» Exercise requirements: What you return should be the full listing, word for word, without a single image.

» Data for analysis:
########################################
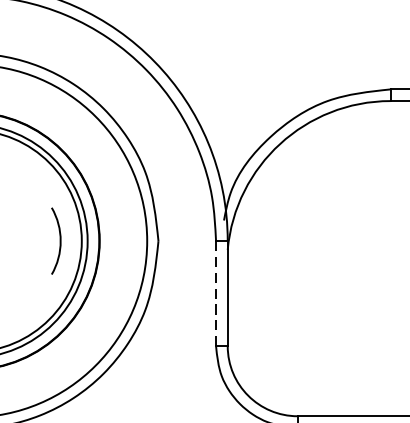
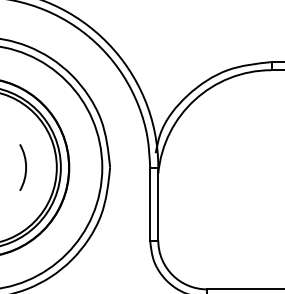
arc: (59, 240) -> (25, 167), moved
line: (216, 294) -> (150, 204), dashed -> solid

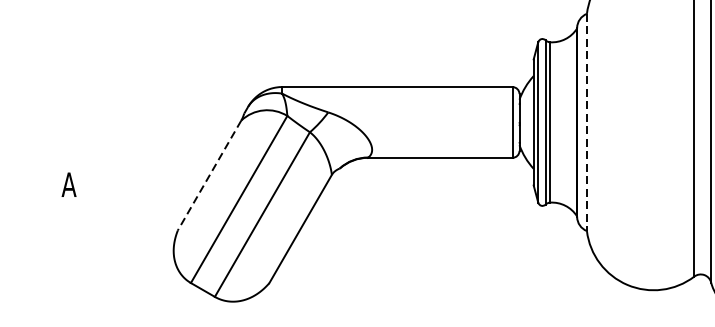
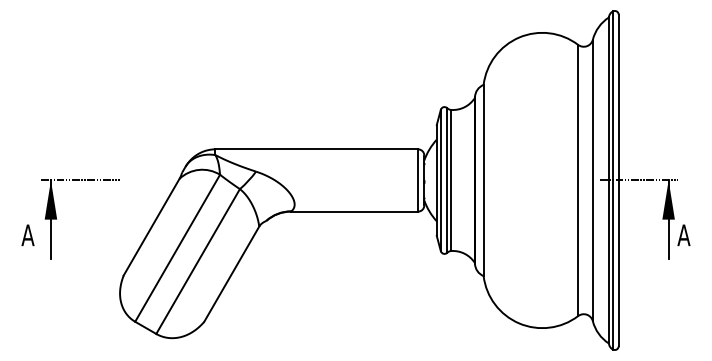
line: (586, 122) -> (483, 180), dashed -> solid
part: (101, 166) -> (56, 219), added
line: (209, 175) -> (151, 227), dashed -> solid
########################################
» Result for this exercise:
arc: (59, 240) -> (25, 167), moved
line: (216, 294) -> (150, 204), dashed -> solid

line: (586, 122) -> (483, 180), dashed -> solid
part: (101, 166) -> (56, 219), added
line: (209, 175) -> (151, 227), dashed -> solid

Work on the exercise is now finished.